‘I want a woman to be President,’ declared one of the ambulance drivers interviewed by Sherief Elkatsha for his film Cairo Drive. I don’t think he was joking. He was fed up with the struggle to do his job in the chaos of the Egyptian capital’s streets clogged by 14 million vehicles. Elkatsha’s feature documentary took five years to make and takes us from 2009 through the Tahrir Square uprising up to the most recent elections purely through looking at the traffic, the lifeblood of the city. He set out to give us voices, not tell a political story, and this lies behind many of the films shown in last weekend’s BBC Arabic Film Festival, held in the radio theatre at Broadcasting House.
The festival, now in its second year, is fast becoming a forum in which issues that are not openly discussed (usually because it is forbidden, sometimes under pain of death) can be addressed. The opening film (by Christine Garabedian) set the scene with a dramatic documentary from the United Arab Emirates. Pregnant and in Chains tells the story of those women who have fallen victim to the rigid laws on sex outside marriage. Often, they are foreign workers who have been the victims not of adultery but rape and either have to face having their babies in prison or take the risk of a backstreet abortion to escape imprisonment. Meanwhile, in Ibn Bnoot, the Egyptian director Mina Magdi imagines a world in which women are the dominant sex. ‘I wanted to shock men into realising that if the things happening to women were happening to men, they wouldn’t be able to bear it,’ says Magdi, who it should be said is a man.
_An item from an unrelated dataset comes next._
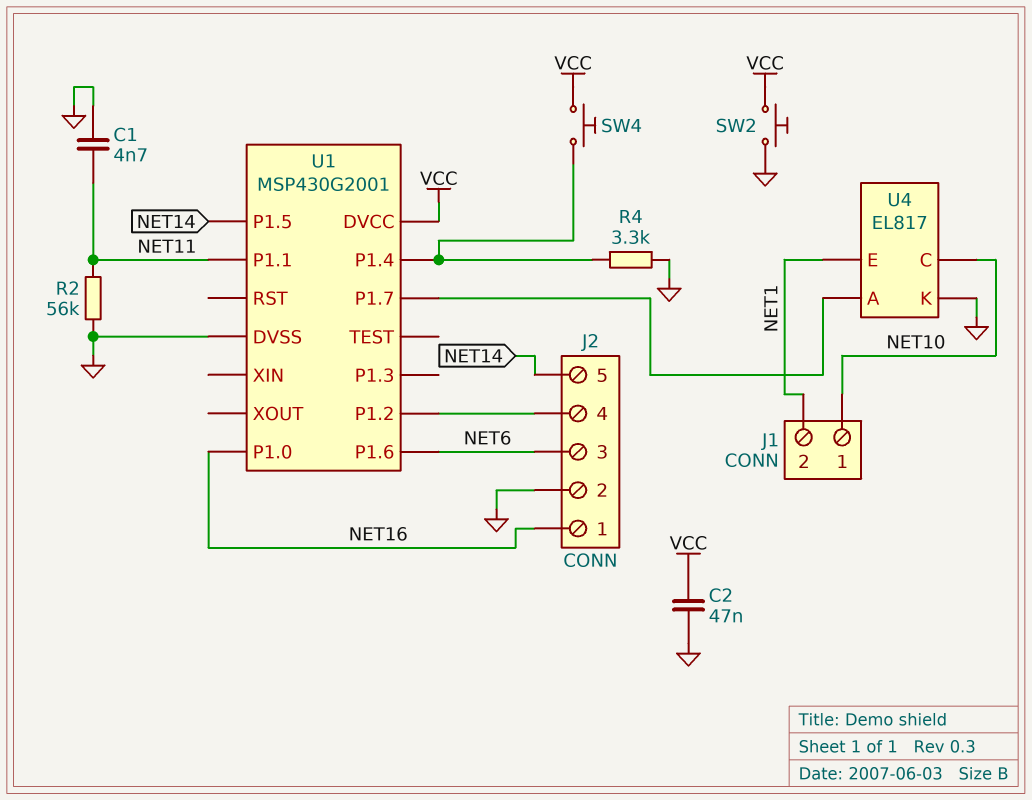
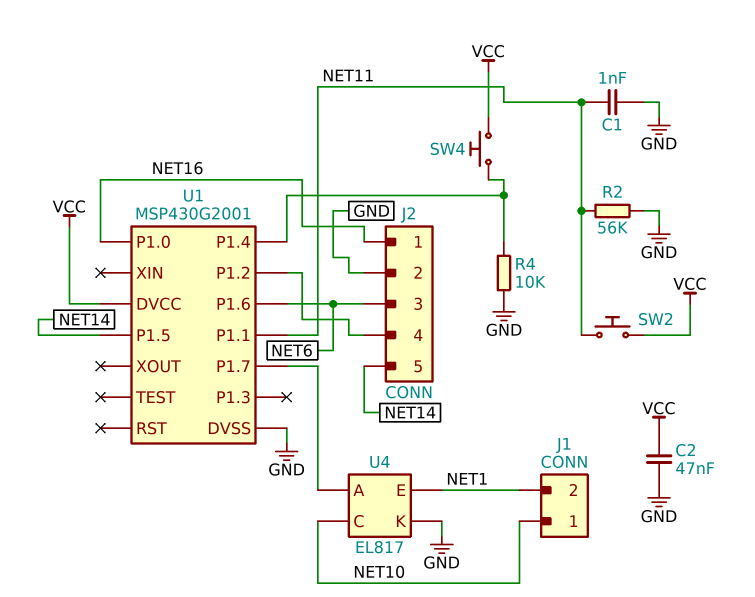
C1: 4.7nF (GND, NET11) -> 1nF (GND, NET11)
R4: 3.3k (GND, U1/P1.4) -> 10k (GND, U1/P1.4)
SW2: button (GND, VCC) -> button (NET11, VCC)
The 20 films in the festival were selected from the hundreds submitted to the festival by directors from across the region, made from an Arab perspective but for a Western audience. Looking outwards gives them the freedom to explore those issues that could never be discussed inside the region. ‘These voices are usually suppressed,’ says Liliane Landor, controller of languages at the BBC World Service, and one of the judges who made the final selection.
None of the films has been commissioned, she explained, because in doing so the lives of the film-makers could be endangered. Instead the BBC had to wait for the film-makers to come forward. Many have risked imprisonment and have only been able to film by using iPhones and Skype. In A Day and a Button, for instance, Azza Hamwi took her camera out on to the streets of Damascus tucked into her handbag and covered with a lace handkerchief. It’s a bumpy ride, but it gives her the chance to move from streets that look quite normal to shots that show us the utter devastation wrought by the war. And because those shots are framed by the handkerchief we are taken right inside the experience of seeing them; we’re not looking at reportage but feel as if we are there, too, on the street.
Perhaps the most shocking of all the films is not as you might expect The Great Safae about the transvestite who has worked for years in Morocco as a domestic servant, close up with a family who has never realised she is in fact a man. The images from that film are surprising, but One Minute truly stuns. The Palestinian director Dina Naser told us that she made it with just two friends, filming inside her flat. The sounds came first, she said, then the words. For much of the film we are in darkness. It’s based on the true story of the bombing of Shujaiya in Gaza last summer. Salma is sheltering from the bombing and trying to soothe her young baby. The power is off. All we see is a baby’s leg lit up by a candle; all we hear is the regular squeaking of the baby’s cot as Salma swings it to and fro, interrupted by the explosions that get closer and closer. Words become meaningless; we know what has happened.